Optional runtime-behavior configuration (prompt renderer, output parser, MTP/speculative-decoding sidecar, MLX knobs); None falls back to defaults.

anyOf

RuntimeCapabilityCardConfig
null

promptRenderer object

How prompts are rendered for this model (tokenizer chat template, gemma4, dsml); None uses the family default.

anyOf

PromptRendererType
null

PromptRendererType (string)

Prompt renderer strategies supported by the runtime.

Possible values: [tokenizer, gemma4, dsml]

outputParser object

How model output is parsed (generic, gemma4, gpt_oss, deepseek_v32), e.g. for reasoning/tool-call extraction; None uses the family default.

anyOf

OutputParserType
null

OutputParserType (string)

Output parser strategies supported by the runtime.

Possible values: [generic, gemma4, gpt_oss, deepseek_v32]

metalFastSynch object

Per-model override for the MLX MLX_METAL_FAST_SYNCH flag.

None means "no opinion" — fall through to the cluster default selected by the runner.
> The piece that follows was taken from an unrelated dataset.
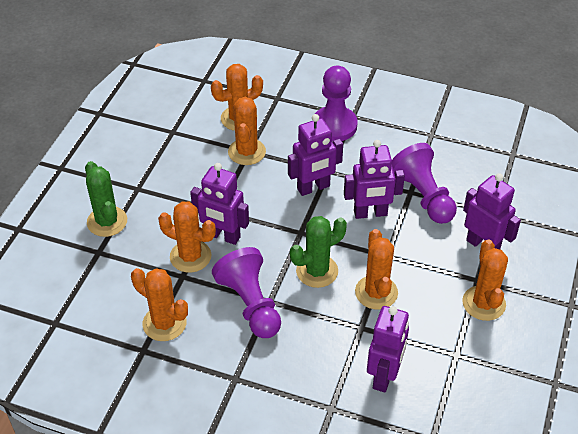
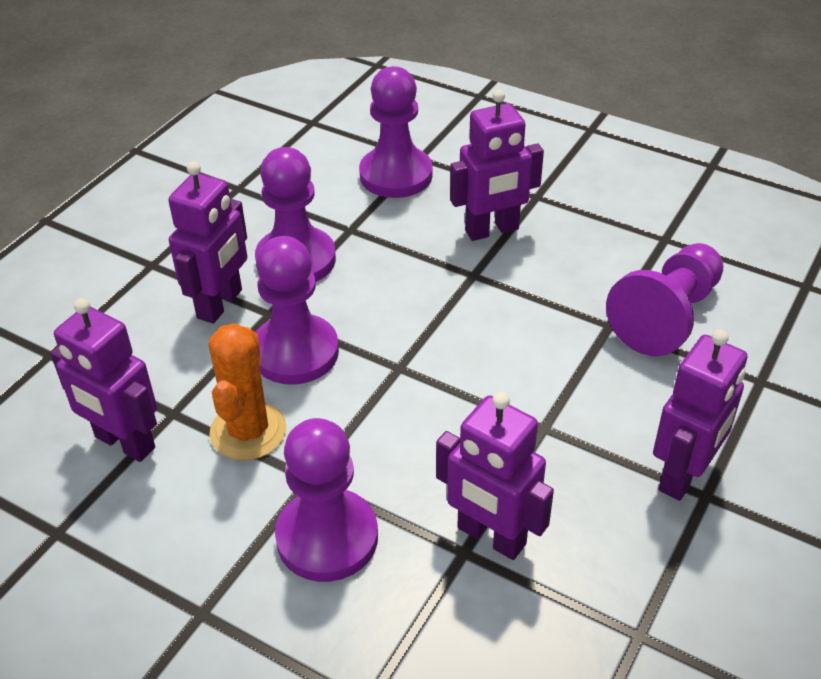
green cactus: 2 -> 0
orange cactus: 6 -> 1
purple pawn: 3 -> 5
Set explicitly to False for models that deadlock under FAST_SYNCH on the ring backend (e.g. gemma-4 with multimodal load: the Metal command queue wedges in pipeline_last_eval_output, transitively starves WindowServer, and trips the macOS kernel watchdog into a panic). Set explicitly to True for models that have been measured to benefit and are known to be safe under the deployment's collective backend.

anyOf

boolean
null

boolean

mtpHeads object

True when native MTP prediction heads are available via sidecar.

Set alongside mtp_sidecar_repo. When false or absent, the runner skips sidecar loading and uses standard autoregressive generation.

anyOf

boolean
null

boolean

mtpMaxDepth object

Maximum draft depth the MTP heads support.
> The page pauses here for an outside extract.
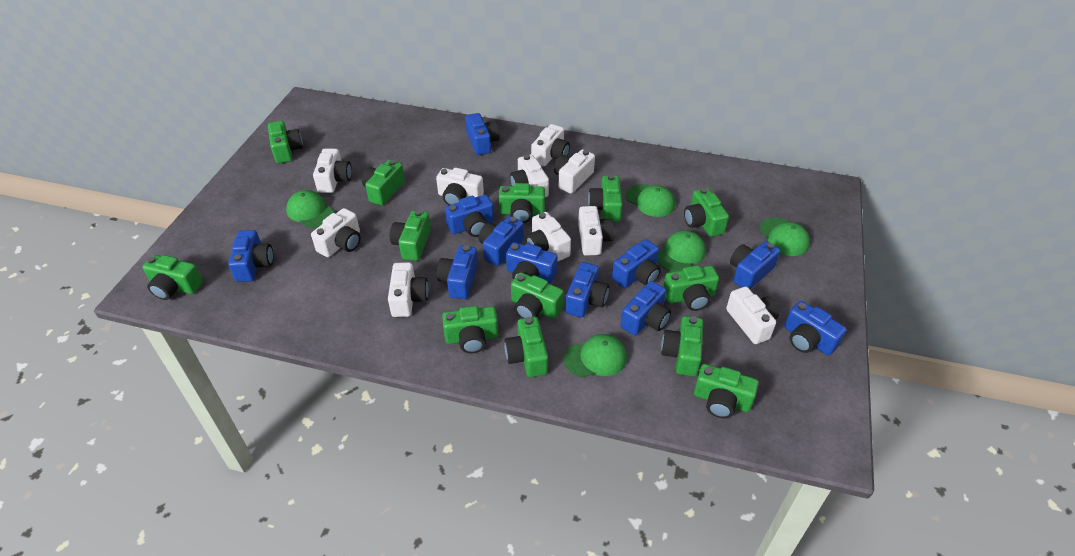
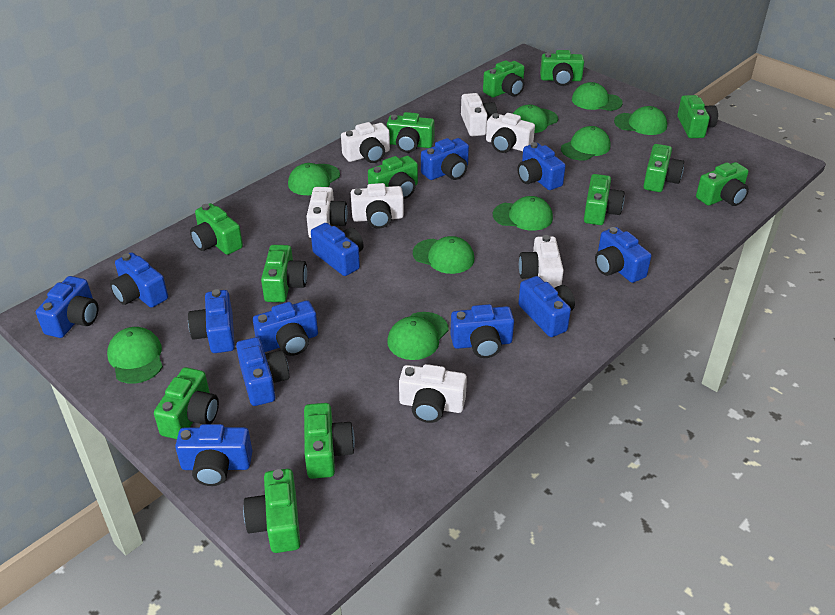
blue camera: 11 -> 12
green cap: 5 -> 9
white camera: 10 -> 7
Start at 1 for Apple Silicon. Deeper values can be evaluated via profiling but are unlikely to amortize on Metal due to near-linear verify-pass scaling.

anyOf

integer
null

integer

mtpSidecarRepo object

Hugging Face repo ID containing the published mtp.safetensors sidecar.

Example: "FoxlightAI/qwen3-5-7b-instruct-mtp-q4k" The sidecar is downloaded alongside the base model weights and loaded into the runner for speculative decoding. Produced by SWP.

anyOf

string
null

string

mtpNormConvention object

How the sidecar stores its RMSNorm weights.
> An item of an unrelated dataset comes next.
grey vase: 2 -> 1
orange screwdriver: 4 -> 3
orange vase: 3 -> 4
"zero_centered" means deviation-from-1 (the raw Qwen3.5 checkpoint convention — the runner applies a +1.0 shift at load, mirroring what mlx-lm's sanitize() does for trunk weights). "actual_scale" means the stored value is the scale itself (DeepSeek convention). None falls through to the family default keyed off the detected sidecar layout. Override per card when a publisher changes conventions — getting this wrong measured 0% draft acceptance on Qwen3.5-2B (issue #192).

anyOf

string
null

string

Possible values: [zero_centered, actual_scale]

mtpConcatOrder object

Concatenation order of the MTP fc projection input.

"embed_first" = fc(concat([enorm(embed(t_next)), hnorm(h)])) — verified for Qwen3.5 (72.4% offline agreement, issue #192). "hidden_first" is the inherited DeepSeek assumption (unverified). None falls through to the family default keyed off the detected sidecar layout.

anyOf

string
null

string

Possible values: [embed_first, hidden_first]

speculativeMultiNode object

Whether speculation may run on multi-node placements of this model.

None (default) places no restriction. Set False for models where multi-node speculation is measured SLOWER than plain distributed decode: the 2026-06-06 benchmark matrix found gemma-4-26B-A4B (MoE) at 30.2 tok/s plain vs 28.2 with MTP on a 2-node pipeline (-7%), while single-node MTP on the same model measures 2.2x — fast sharded MoE decode plus modest acceptance makes the per-round draft+verify overhead net negative. Single-node speculation is unaffected by this knob. The decision is card-driven so every rank makes the same speculate-or-not choice (the distributed agreement collective requires rank symmetry).

anyOf

boolean
null

boolean

assistantModelRepo object

Hugging Face repo ID of a companion assistant (drafter) model.

Gemma 4 does speculative decoding differently from the Qwen3/DeepSeek mtp.* heads: instead of embedded prediction heads, it pairs the target with a separate small gemma4_assistant model (e.g. "mlx-community/gemma-4-26B-A4B-it-assistant-bf16") that cross-attends over the target's KV cache. When set, the assistant repo is downloaded alongside the base model. Mutually exclusive with the mtp_* fields.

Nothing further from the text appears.